Release Verification: The issue would normally be encountered during manual testing unless the environment was configured with:

  1. a database with a large number of tables sufficient to trigger a 45 second timeout through metadata queries or
  2. a database with slow response times that would timeout from a smaller number of additional queries.

We do not have these test environments available, and the test sign-off instructions do not include notes to specifically test these configurations.

Repair Items/Follow ups

Firstly, we still will get the original bug fixed with the correct implementation where the SMO Table Objects have their SMO properties are pre-loaded, so that accessing those properties do not run any additional metadata queries in the background. In addition, there will be several new testing mechanisms that will be added:

Automated Testing

We need to add some type of automation for this scenario. We could either add perf-type tests that run timed methods, or just run normal functional tests in preconfigured problematic environments (stress tests). Another option is to have SQL Baseline tests, which compare the queries run and the expected queries to be run for basic scenarios.

The advantage of adding perf or stress tests is that that framework could be used for other feature areas as well. While the perf tests have an additional benefit of giving performance metrics of various connection related scenarios between releases, creating test environments with more diverse configurations will improve the variety of coverage in manual or automated tests throughout the product, increasing likelihood of “stumbling upon” bugs. The preconfigured tests could include setup scripts to setup the environment before every/any test.

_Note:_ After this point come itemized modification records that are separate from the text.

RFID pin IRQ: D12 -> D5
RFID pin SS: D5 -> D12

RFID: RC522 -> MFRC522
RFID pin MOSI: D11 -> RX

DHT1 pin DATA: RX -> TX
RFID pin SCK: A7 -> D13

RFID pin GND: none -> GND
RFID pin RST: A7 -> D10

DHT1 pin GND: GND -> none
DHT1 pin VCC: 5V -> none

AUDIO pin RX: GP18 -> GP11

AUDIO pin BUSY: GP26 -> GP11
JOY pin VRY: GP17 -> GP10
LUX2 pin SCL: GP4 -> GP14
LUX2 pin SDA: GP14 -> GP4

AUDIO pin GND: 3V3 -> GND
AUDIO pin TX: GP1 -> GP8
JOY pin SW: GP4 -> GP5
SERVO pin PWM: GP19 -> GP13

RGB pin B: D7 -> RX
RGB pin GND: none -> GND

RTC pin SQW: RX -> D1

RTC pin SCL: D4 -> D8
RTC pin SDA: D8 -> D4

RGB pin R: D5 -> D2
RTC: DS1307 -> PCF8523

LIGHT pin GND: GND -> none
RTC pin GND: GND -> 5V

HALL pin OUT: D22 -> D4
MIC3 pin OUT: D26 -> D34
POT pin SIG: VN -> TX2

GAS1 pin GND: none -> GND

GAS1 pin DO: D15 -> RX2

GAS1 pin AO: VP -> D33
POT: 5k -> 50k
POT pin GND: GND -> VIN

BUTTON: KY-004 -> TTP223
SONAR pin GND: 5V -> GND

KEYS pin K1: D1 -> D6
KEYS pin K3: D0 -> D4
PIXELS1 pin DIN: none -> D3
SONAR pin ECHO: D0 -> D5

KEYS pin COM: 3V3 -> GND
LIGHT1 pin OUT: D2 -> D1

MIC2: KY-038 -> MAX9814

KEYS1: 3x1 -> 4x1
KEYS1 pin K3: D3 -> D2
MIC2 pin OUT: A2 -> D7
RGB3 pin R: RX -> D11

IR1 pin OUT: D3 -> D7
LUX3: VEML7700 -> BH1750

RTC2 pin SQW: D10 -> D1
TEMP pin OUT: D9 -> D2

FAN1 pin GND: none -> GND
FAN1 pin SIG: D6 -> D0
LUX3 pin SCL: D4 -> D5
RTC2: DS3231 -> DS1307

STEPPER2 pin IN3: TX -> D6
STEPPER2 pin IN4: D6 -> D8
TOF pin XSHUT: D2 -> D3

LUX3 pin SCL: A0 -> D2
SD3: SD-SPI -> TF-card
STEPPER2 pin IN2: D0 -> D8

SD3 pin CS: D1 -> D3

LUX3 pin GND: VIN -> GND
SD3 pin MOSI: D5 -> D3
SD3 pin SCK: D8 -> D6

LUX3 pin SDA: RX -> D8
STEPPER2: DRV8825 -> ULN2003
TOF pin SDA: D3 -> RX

The SQL Baseline tests, however, seem to be the better option to go with in this scenario, as comparing exact expected SQL queries that are run in the background for basic scenarios such as connections and Object Explorer expansions with the actual queries that are run in a release will be able to pinpoint any regressions or behavior change with great accuracy regardless of the environment, while also working as a sanity check for our base user scenarios.

Manual Release Testing

As the committer of Object Explorer, I will add additional detailed scenarios for Object Explorer release testing, and adding preconfigured environments will help in manual testing in addition to automated testing. Currently, the release testing for Object Explorer includes:

  1. Expansion of Server nodes by-
    1. Auth Type: SQL Login/AAD/Windows Auth etc.
    2. Server Type: On Prem/Azure SQL DB/DW etc.
    3. Server Versions: 2012, 2016 etc.
  2. Expansion of Database nodes by-
    1. Auth Type: SQL Login/AAD/Windows Auth etc.
    2. Server Type: On Prem/Azure SQL DB/DW etc.
    3. Server Versions: 2012, 2016 etc.
  3. Recursive expansion of the server and database nodes and their children.
  4. Context menu actions in different types of nodes. 

Some additional explicit manual tests that I’ll add to the ADS Release Testing ADO suite under Object Explorer will include running the above scenarios in:

  1. Servers with a high number (~current threshold until timeout) of databases.
  2. Databases with a high number (~current threshold until timeout) of tables.
  3. Databases with a high number of different objects and context menu actions on them.